Note that you reduced the problem of proving that $\{ \varnothing, \{ \varnothing \} \}\ne\{ \varnothing, \{ \varnothing, \{ \varnothing \} \} \}$ to showing that $\{ \varnothing \}\ne\varnothing$ and $\{ \varnothing \}\ne\{ \varnothing, \{ \varnothing \}\}$. These are problems of the same type (proving inequalities of sets), so they should be shown in the same way. You started by exhibiting an element $\{ \varnothing \}$ of the first set that you claimed is not an element of the second one. To prove this, it is sufficient to show that $\{\varnothing\}$ is not equal to any of the two elements of the second set. But now $\{ \varnothing \}\ne\varnothing$ can be shown in the same way: $ \varnothing\in\{\varnothing \}$, but $ \varnothing\notin\varnothing$ by definition of $\varnothing$. Similarly, for the second inequality $\{ \varnothing \}\ne\{ \varnothing, \{ \varnothing \}\}$, we have $\{ \varnothing \}\in\{ \varnothing, \{ \varnothing \}\}$, but $\{\varnothing\}\notin\{\varnothing\}$. End of proof.
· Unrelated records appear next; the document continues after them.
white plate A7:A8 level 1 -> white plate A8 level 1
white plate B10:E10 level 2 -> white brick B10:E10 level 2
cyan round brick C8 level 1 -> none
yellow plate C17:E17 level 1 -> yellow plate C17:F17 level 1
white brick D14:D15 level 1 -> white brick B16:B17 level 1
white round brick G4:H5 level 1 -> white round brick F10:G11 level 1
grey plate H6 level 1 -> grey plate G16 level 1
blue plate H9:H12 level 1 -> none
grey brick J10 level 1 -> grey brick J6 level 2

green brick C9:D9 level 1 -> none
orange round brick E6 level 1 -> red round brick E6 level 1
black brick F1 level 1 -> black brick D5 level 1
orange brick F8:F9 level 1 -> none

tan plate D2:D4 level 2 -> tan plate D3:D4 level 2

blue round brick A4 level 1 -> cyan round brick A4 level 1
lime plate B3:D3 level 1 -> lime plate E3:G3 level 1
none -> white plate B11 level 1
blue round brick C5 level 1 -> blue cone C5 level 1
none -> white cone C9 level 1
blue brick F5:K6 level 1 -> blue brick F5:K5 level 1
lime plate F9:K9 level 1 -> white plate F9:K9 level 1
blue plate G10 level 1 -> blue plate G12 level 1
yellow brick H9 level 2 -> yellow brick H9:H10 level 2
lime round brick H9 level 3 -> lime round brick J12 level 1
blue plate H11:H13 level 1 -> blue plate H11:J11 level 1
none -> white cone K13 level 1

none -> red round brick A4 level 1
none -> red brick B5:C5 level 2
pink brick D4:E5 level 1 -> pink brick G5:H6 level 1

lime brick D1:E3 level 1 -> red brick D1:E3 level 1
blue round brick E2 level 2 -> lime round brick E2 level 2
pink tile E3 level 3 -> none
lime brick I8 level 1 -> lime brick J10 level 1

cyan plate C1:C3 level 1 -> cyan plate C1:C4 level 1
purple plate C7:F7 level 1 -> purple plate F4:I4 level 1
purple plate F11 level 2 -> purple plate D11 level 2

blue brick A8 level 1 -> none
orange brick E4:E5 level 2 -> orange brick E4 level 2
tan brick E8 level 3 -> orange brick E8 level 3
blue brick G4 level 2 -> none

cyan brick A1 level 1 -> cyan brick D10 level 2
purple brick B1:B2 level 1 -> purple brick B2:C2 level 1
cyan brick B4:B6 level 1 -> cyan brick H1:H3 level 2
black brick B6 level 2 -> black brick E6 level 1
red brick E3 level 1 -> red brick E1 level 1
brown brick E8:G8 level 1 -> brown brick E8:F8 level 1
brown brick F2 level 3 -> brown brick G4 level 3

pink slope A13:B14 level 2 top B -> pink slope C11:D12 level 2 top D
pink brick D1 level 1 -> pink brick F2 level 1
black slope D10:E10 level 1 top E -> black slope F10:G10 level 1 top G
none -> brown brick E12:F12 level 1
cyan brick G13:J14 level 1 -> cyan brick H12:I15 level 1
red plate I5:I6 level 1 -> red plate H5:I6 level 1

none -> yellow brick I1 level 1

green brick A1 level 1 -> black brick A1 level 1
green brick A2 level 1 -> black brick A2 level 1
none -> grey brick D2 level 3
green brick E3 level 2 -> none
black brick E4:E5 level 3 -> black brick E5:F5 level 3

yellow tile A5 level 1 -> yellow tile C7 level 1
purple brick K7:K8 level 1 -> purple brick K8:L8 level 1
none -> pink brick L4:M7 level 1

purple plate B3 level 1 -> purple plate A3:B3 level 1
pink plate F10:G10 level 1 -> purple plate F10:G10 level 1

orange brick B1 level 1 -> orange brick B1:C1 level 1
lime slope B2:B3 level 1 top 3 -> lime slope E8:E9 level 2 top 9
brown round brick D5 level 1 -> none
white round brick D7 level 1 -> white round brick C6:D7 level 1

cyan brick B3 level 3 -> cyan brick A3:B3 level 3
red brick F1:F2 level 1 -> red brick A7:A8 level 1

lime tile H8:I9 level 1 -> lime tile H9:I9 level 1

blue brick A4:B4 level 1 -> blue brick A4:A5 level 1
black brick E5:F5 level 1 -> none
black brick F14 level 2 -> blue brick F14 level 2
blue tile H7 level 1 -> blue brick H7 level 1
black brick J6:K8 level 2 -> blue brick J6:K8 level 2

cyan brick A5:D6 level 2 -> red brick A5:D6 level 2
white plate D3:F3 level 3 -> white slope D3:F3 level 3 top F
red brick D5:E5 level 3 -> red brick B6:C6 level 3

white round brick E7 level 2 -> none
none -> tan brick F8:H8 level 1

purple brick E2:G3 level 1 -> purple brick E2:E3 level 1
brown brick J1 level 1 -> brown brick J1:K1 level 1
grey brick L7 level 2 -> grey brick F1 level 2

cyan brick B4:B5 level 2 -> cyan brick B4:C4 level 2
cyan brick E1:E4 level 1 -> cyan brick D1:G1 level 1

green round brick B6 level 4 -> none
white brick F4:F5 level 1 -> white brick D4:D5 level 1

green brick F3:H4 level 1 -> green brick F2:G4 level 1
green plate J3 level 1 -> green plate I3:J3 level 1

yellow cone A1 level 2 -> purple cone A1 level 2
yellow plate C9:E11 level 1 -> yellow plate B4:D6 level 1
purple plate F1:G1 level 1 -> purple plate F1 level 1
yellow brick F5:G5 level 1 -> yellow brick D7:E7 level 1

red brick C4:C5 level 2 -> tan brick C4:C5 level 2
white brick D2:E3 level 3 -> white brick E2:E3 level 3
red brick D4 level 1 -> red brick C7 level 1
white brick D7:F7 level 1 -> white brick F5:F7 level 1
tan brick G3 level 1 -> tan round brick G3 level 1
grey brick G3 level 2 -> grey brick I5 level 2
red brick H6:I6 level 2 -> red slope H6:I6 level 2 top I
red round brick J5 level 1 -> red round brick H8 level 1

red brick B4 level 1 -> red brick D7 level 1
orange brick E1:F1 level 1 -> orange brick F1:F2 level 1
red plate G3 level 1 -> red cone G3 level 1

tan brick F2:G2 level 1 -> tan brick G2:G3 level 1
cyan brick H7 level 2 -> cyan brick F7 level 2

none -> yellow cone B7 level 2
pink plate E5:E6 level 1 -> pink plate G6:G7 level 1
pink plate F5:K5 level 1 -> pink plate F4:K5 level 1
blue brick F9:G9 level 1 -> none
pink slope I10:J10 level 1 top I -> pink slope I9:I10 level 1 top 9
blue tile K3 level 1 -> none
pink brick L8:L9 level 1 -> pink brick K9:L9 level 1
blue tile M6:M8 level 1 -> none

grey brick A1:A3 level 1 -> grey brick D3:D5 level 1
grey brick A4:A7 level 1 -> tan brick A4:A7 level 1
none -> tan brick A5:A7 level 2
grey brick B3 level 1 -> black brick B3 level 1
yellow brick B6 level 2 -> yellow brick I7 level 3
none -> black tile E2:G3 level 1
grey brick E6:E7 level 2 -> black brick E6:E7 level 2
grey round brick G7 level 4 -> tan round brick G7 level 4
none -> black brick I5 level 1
I am saying that your proof using $\subseteq$
is correct, but it is strange that you used it to disprove $\{ \varnothing \}= \varnothing$ but not the original $\{ \varnothing, \{ \varnothing \} \}=\{ \varnothing, \{ \varnothing, \{ \varnothing \} \} \}$. Note that invoking $\subseteq$ still amounts to exhibiting an element of one set that is not an element of the other.
First, to disprove equality you only have to show $\nsubseteq$. Second, whether it is obvious depends on you and the requirements of the course. I think it is a good idea just once to go all the way to $\varnothing$
You could also start using $\subseteq$ from the start, though this is basically the same proof. Maybe once in life it is OK to go through a very detailed proof, whose outline is shown in the following picture.
View attachment 3314
It has three layers where one needs to prove inequality, and all of them are proven in the same way: by showing some element of one set that does not belong to the other.
After you've done this once or twice, the original statement is indeed obvious because the first set cannot be matched with the second one by changing the order of elements.